NÃO AO PENSAMENTO POSITIVO
Ouvi um conhecido leitor de tarot, num programa matinal de televisão, dizer que devemos ter "pensamento positivo": se olharmos com otimismo para o futuro e esperarmos que ele nos sorria, ele vai mesmo sorrir-nos.
Há uma explicação racional dada pela psicologia: se formos optimistas, somos mais eficazes porque nos esforçamos mais naquilo que fazemos, temos mais confiança nas nossas capacidades, adaptamo-nos mais facilmente às vicissitudes da vida e, portanto, isso pode facilitar a realização dos nossos objetivos.
Mas, a afirmação do leitor de tarot é enquadrada por uma crença muito menos racional: a de que os nossos pensamentos podem misteriosamente ter um impacto direto no mundo real. Os pensamentos negativos, diz-se, produzem resultados negativos, enquanto os pensamentos positivos se materializam sob a forma de saúde, prosperidade e sucesso.
Este traço místico do pensamento positivo fez florescer uma vasta indústria de livros de autoajuda e de cursos e palestras de treino da mente, ao mesmo tempo que impregnou vários domínios da realidade: saúde, negócios, finanças, psicologia e até o mundo acadêmico universitário.
E surge um vocabulário correspondente: se se está doente, é proibido chamar a si próprio vítima ou doente, devido à ressonância destes termos com autocomiseração e passividade. A doença deve ser vista como uma "dádiva" para apreciar melhor a vida, a oportunidade de se tornar uma pessoa melhor. Deve reprimir os seus sentimentos naturais de raiva e tristeza, pois são vistos como obstáculos à recuperação (ou mesmo como contribuindo para uma evolução negativa da doença).
Assim, a ideologia do "pensamento positivo" - que impõe a felicidade como um dever - acaba por desencadear a culpabilização da pessoa doente, que sente que a culpa de ter contraído a doença ou de não ter recuperado dela é sua.
Seminários, sessões de motivação, cursos de coaching, textos de autoajuda alimentam-se do "pensamento positivo" e transformam-no num negócio próspero. Se foi despedido do seu emprego, não se zangue: veja-o como uma oportunidade para se reinventar. Quer perder peso? Pense como um vencedor, não como um perdedor, e perderá quilos. O seu parceiro deixou-o? A culpa é sua, por não ser positivo, por ver o mal nas coisas e deixar transparecer essa negatividade. Precisa de dinheiro? O verdadeiro obstáculo está na sua cabeça, que rejeita o lucro. Alguém que conhece está com problemas? Peça pensamentos positivos aos outros, como orações.

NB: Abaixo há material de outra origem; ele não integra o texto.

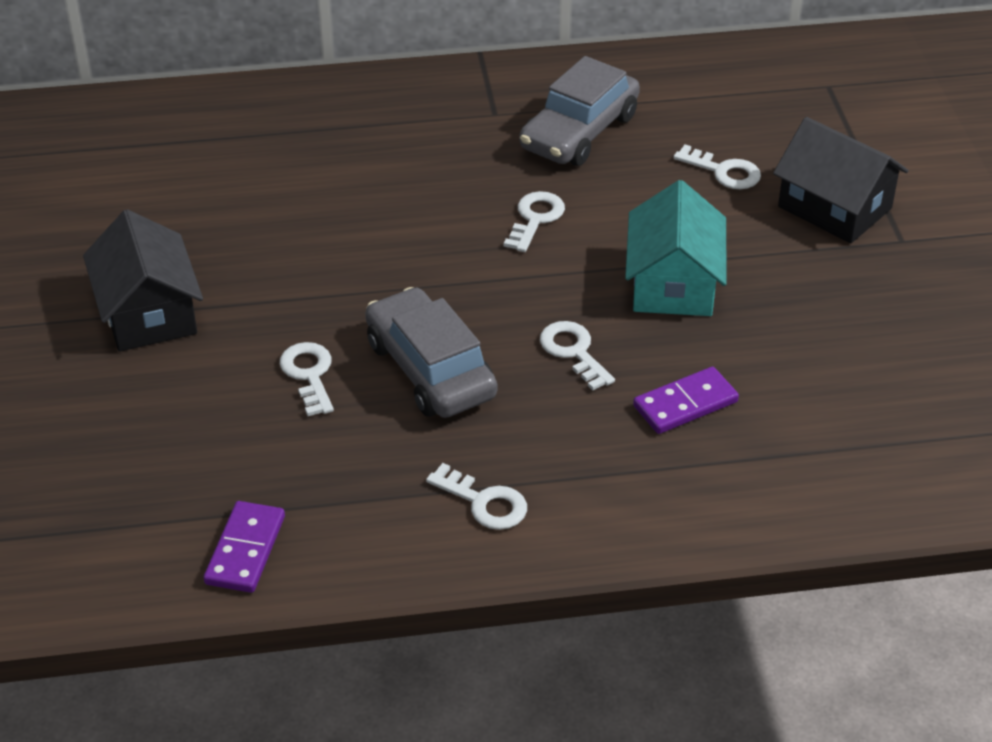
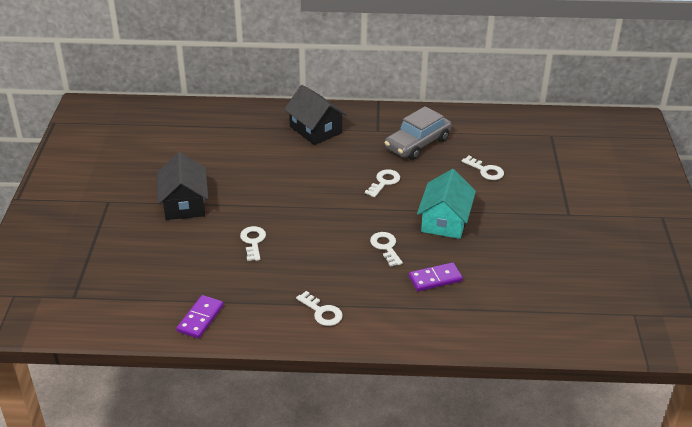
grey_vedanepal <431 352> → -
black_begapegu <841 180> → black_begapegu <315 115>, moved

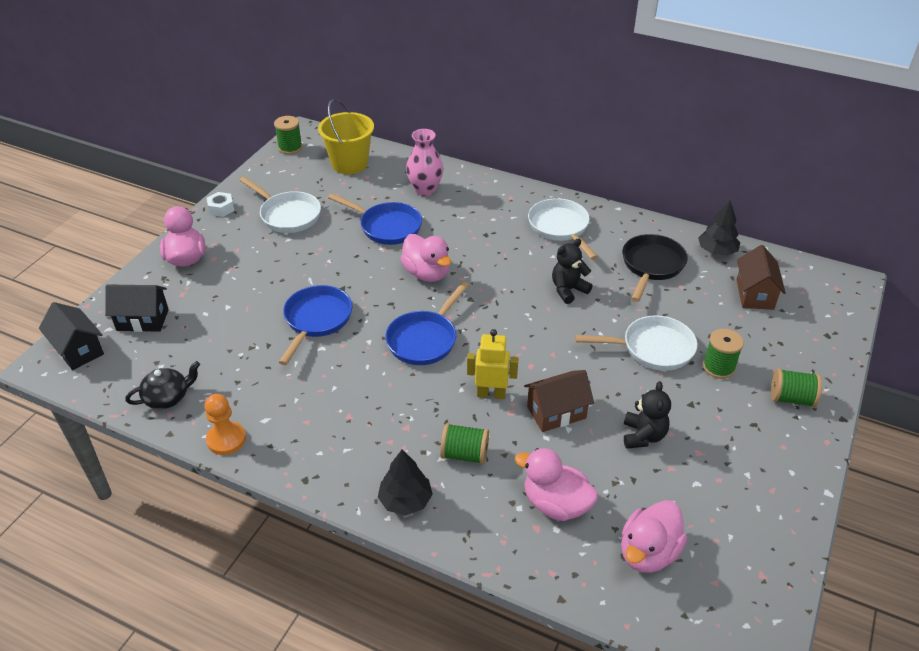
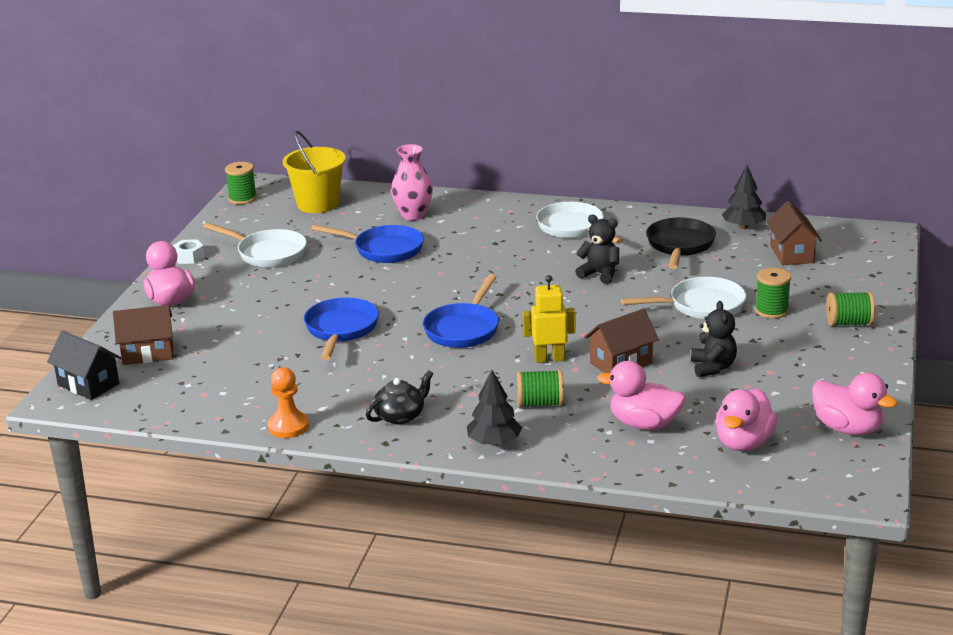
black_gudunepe <162 385> → black_gudunepe <399 397>, moved
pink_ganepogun <426 258> → pink_ganepogun <855 404>, moved
black_begapegu <137 308> → brown_begapegu <143 335>
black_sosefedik <572 271> → black_sosefedik <597 249>, 75 degrees clockwise

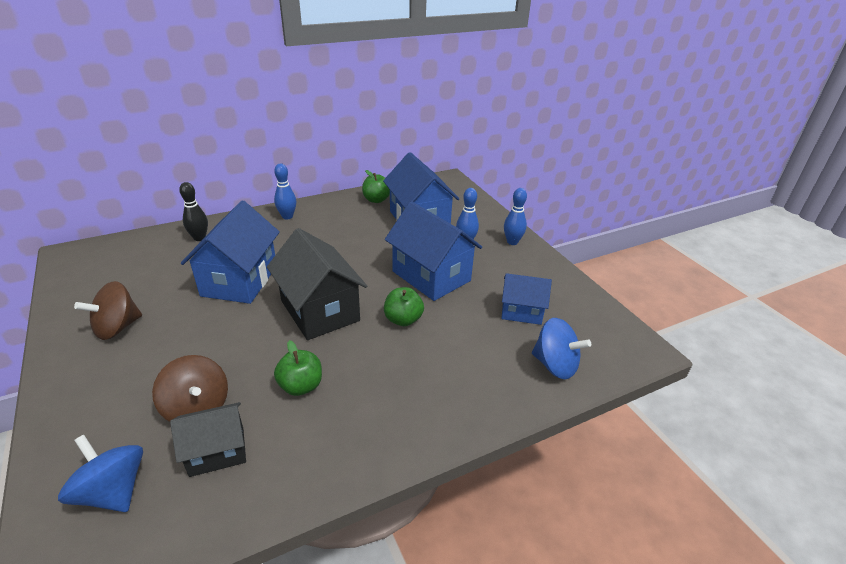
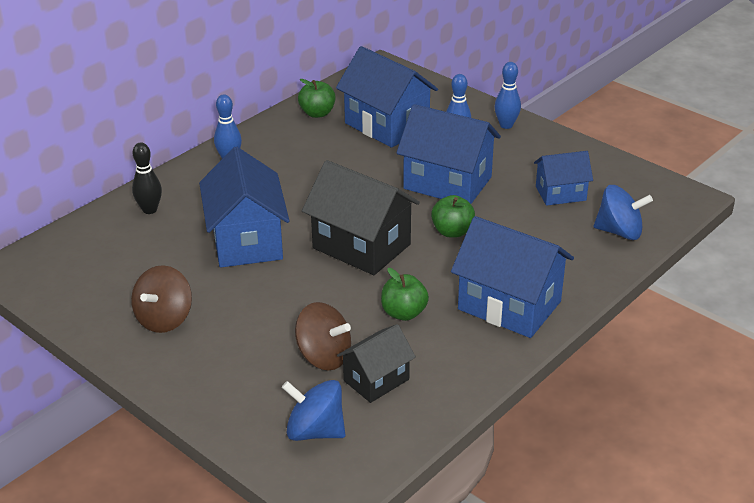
- → blue_begapegu <512 277>

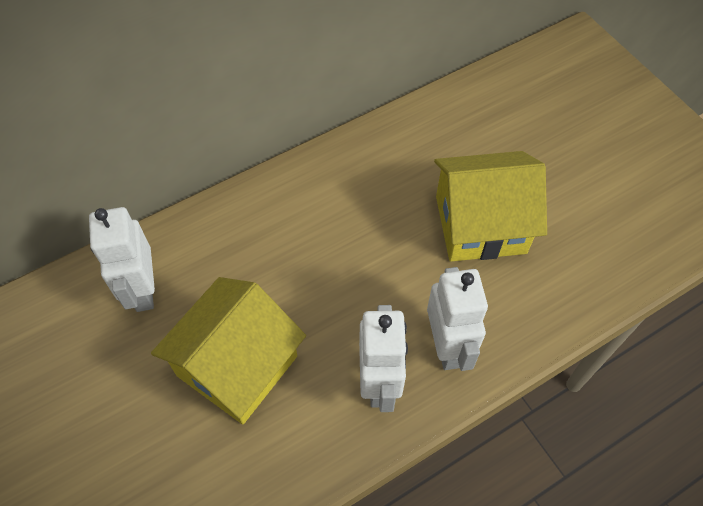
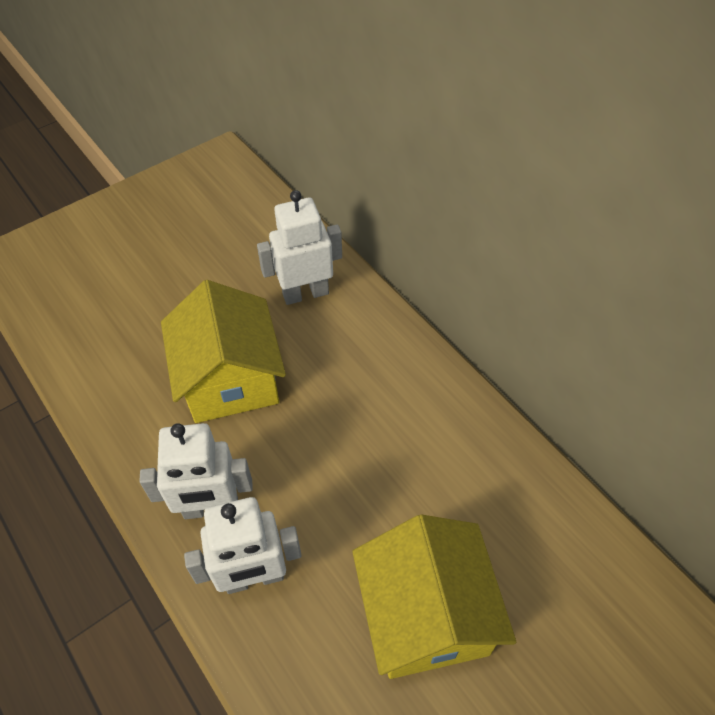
yellow_begapegu <228 350> → yellow_begapegu <223 351>, 45 degrees clockwise

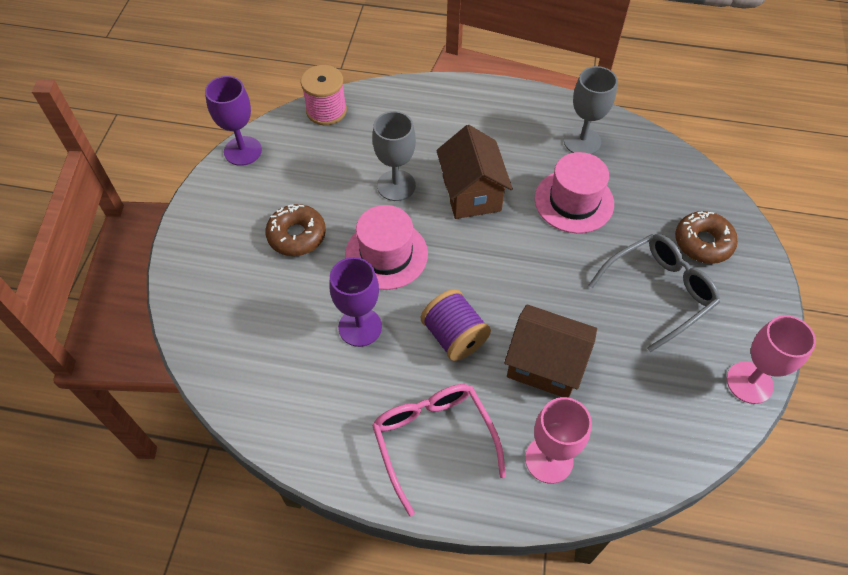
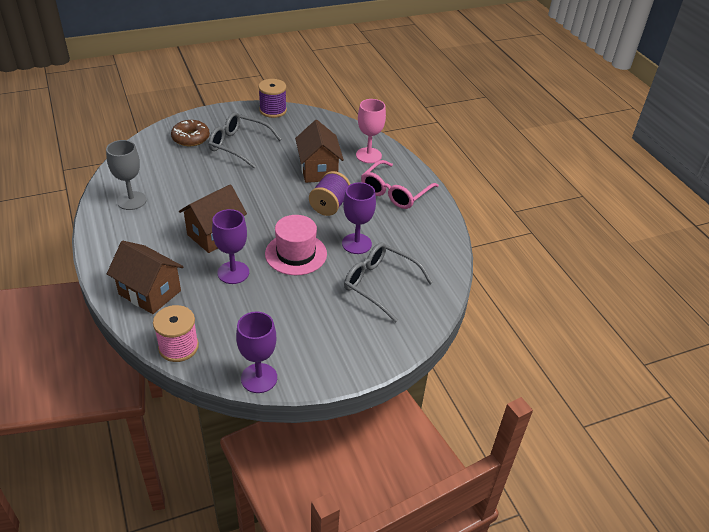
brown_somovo <295 230> → -
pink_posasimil <574 192> → -
- → brown_begapegu <145 277>
- → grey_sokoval <388 282>
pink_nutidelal <771 359> → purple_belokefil <272 98>
grey_nutidelal <394 156> → purple_nutidelal <230 246>

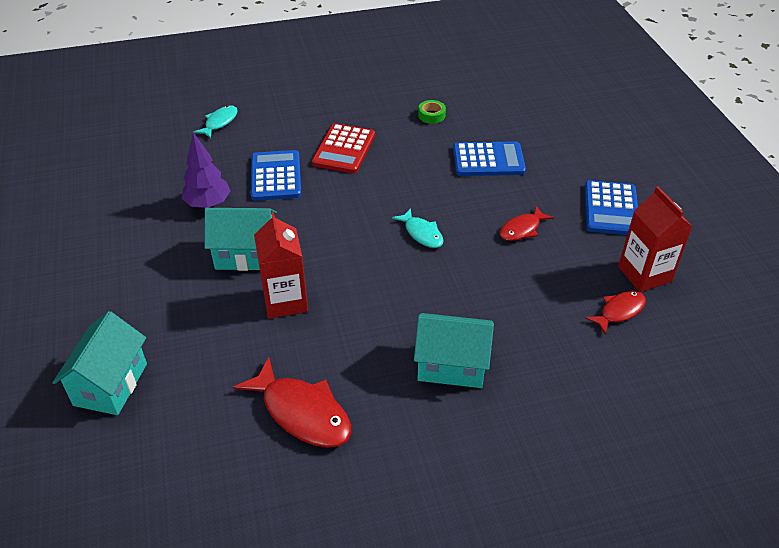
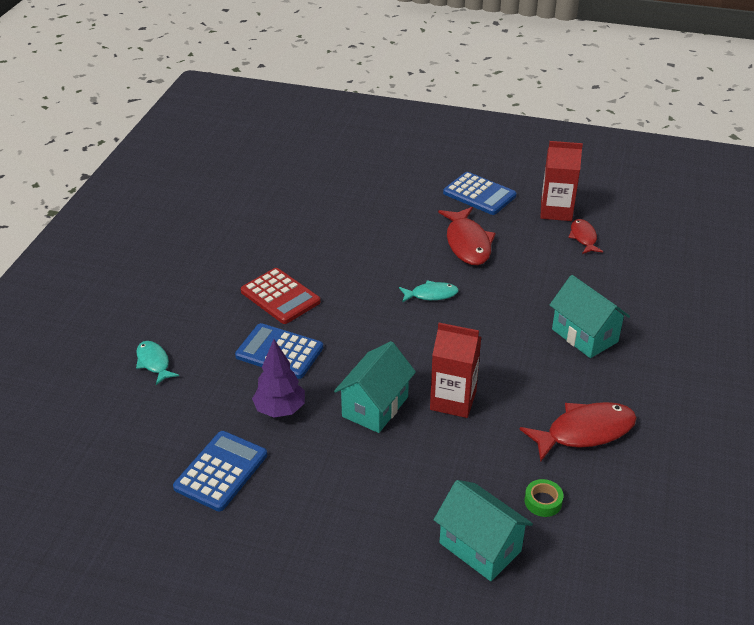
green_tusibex <432 112> → green_tusibex <544 498>, moved
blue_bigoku <489 158> → blue_bigoku <220 471>, moved
turquoise_begapegu <454 350> → turquoise_begapegu <590 316>, 75 degrees counterclockwise
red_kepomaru <527 223> → red_kepomaru <467 236>, x1.73

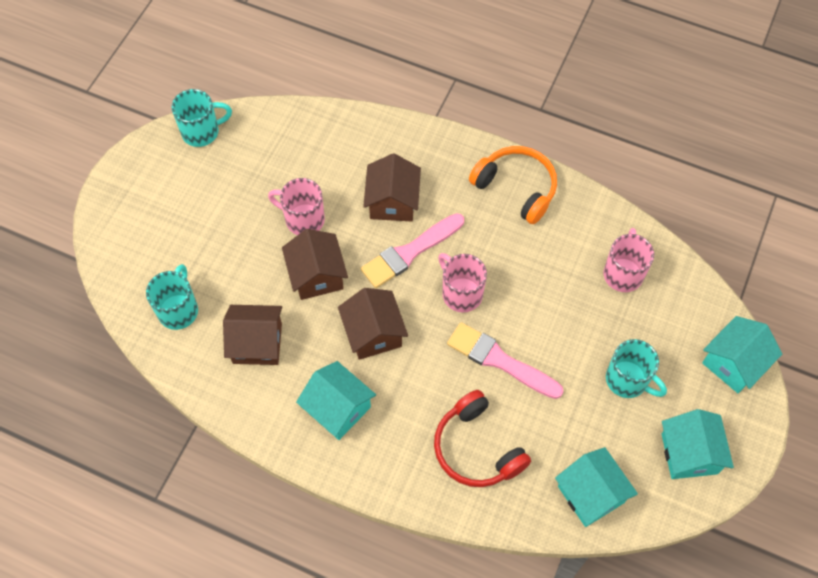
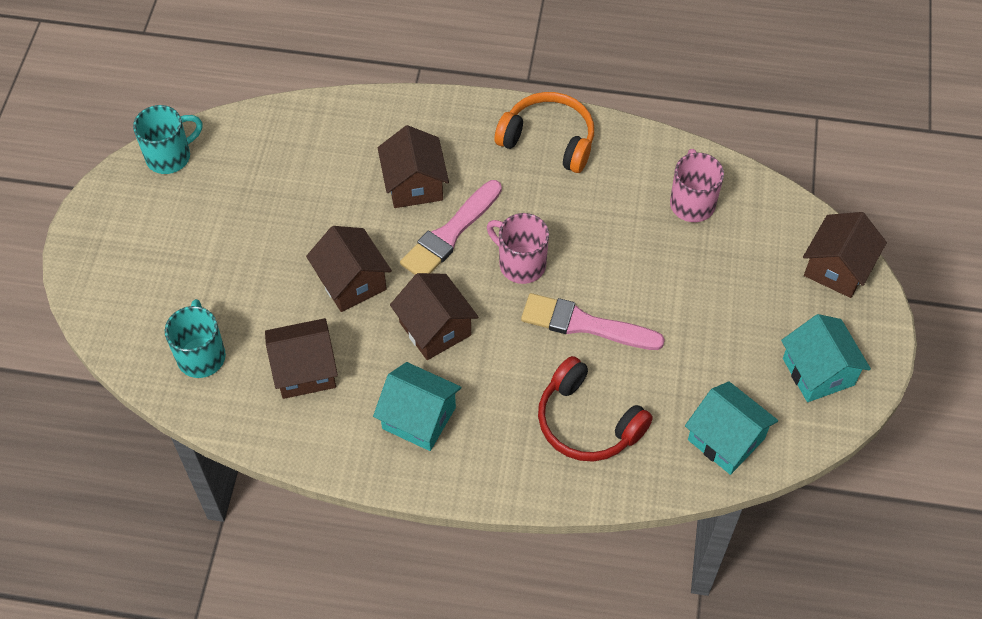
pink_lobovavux <296 206> → -
turquoise_lobovavux <636 368> → -
turquoise_begapegu <742 354> → brown_begapegu <845 255>

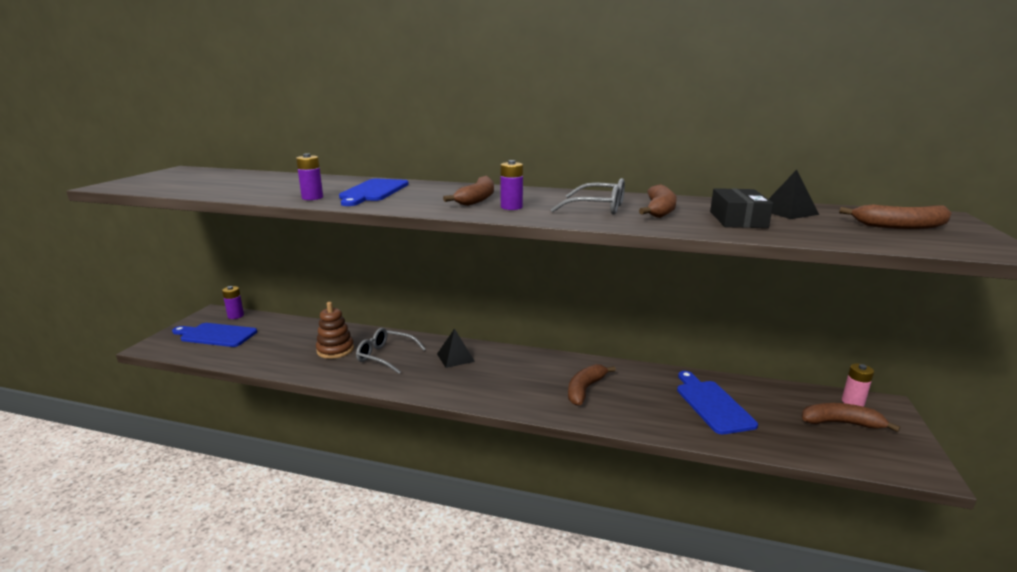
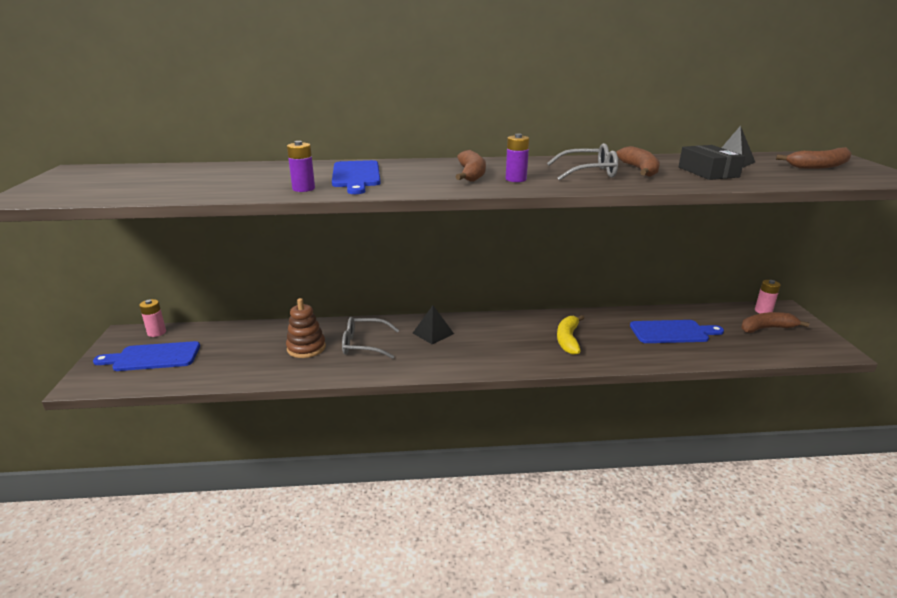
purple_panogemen <233 302> → pink_panogemen <152 318>
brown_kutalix <592 385> → yellow_kutalix <570 335>
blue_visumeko <717 403> → blue_visumeko <677 331>, 120 degrees clockwise

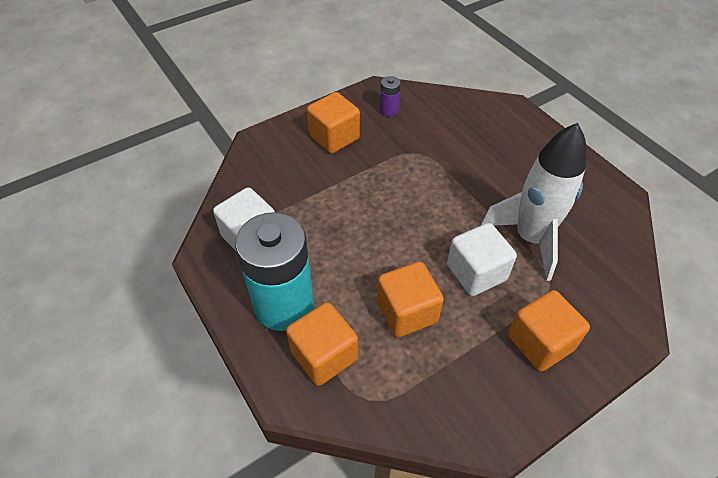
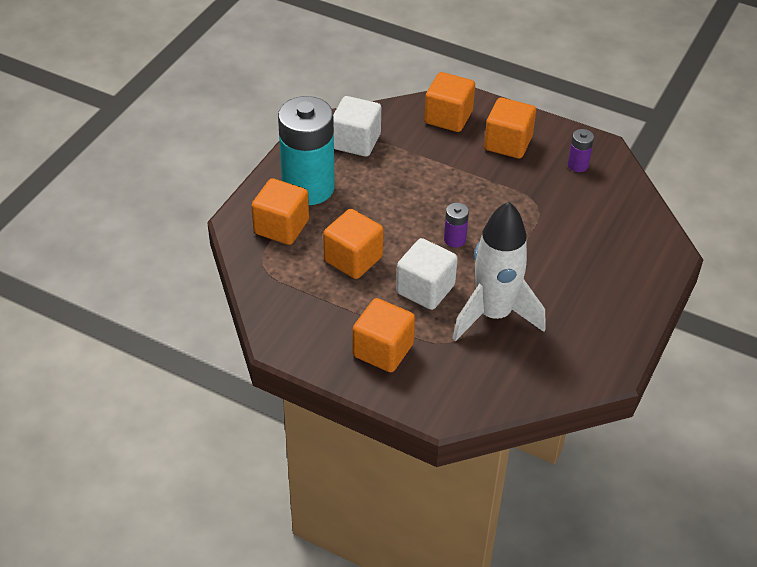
- → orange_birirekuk <449 102>
- → purple_panogemen <456 224>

O "pensamento positivo" tem os seus ideólogos, os seus porta-vozes, os seus pregadores e os seus anúncios publicitários.
As coisas, aliás, não são puramente pretas ou puramente brancas, mas na vida temos de caminhar num mosaico: a alternativa ao pensamento positivo não é a desesperança.
De fato, o pensamento negativo pode ser tão enganador como o outro. Em ambos os casos, as percepções são tingidas de emocionalidade e o ilusório é aceite como real.
Temos de tentar sair de nós próprios para ver as coisas como elas são, o que, evidentemente, não é um exercício fácil. Exige o uso da razão, da reflexão crítica, para distinguir com lucidez quais as situações que podemos controlar e quais as que estão para além da nossa determinação.
Assim compreenderemos que no mundo há tantos riscos como oportunidades e que é possível procurar a felicidade, mesmo que carreguemos sempre o pesado fardo da nossa fragilidade humana.
ROGELIO RODRÍGUEZ MUÑOZ
Licenciado em Filosofia e Mestre em Educação, Universidade do Chile.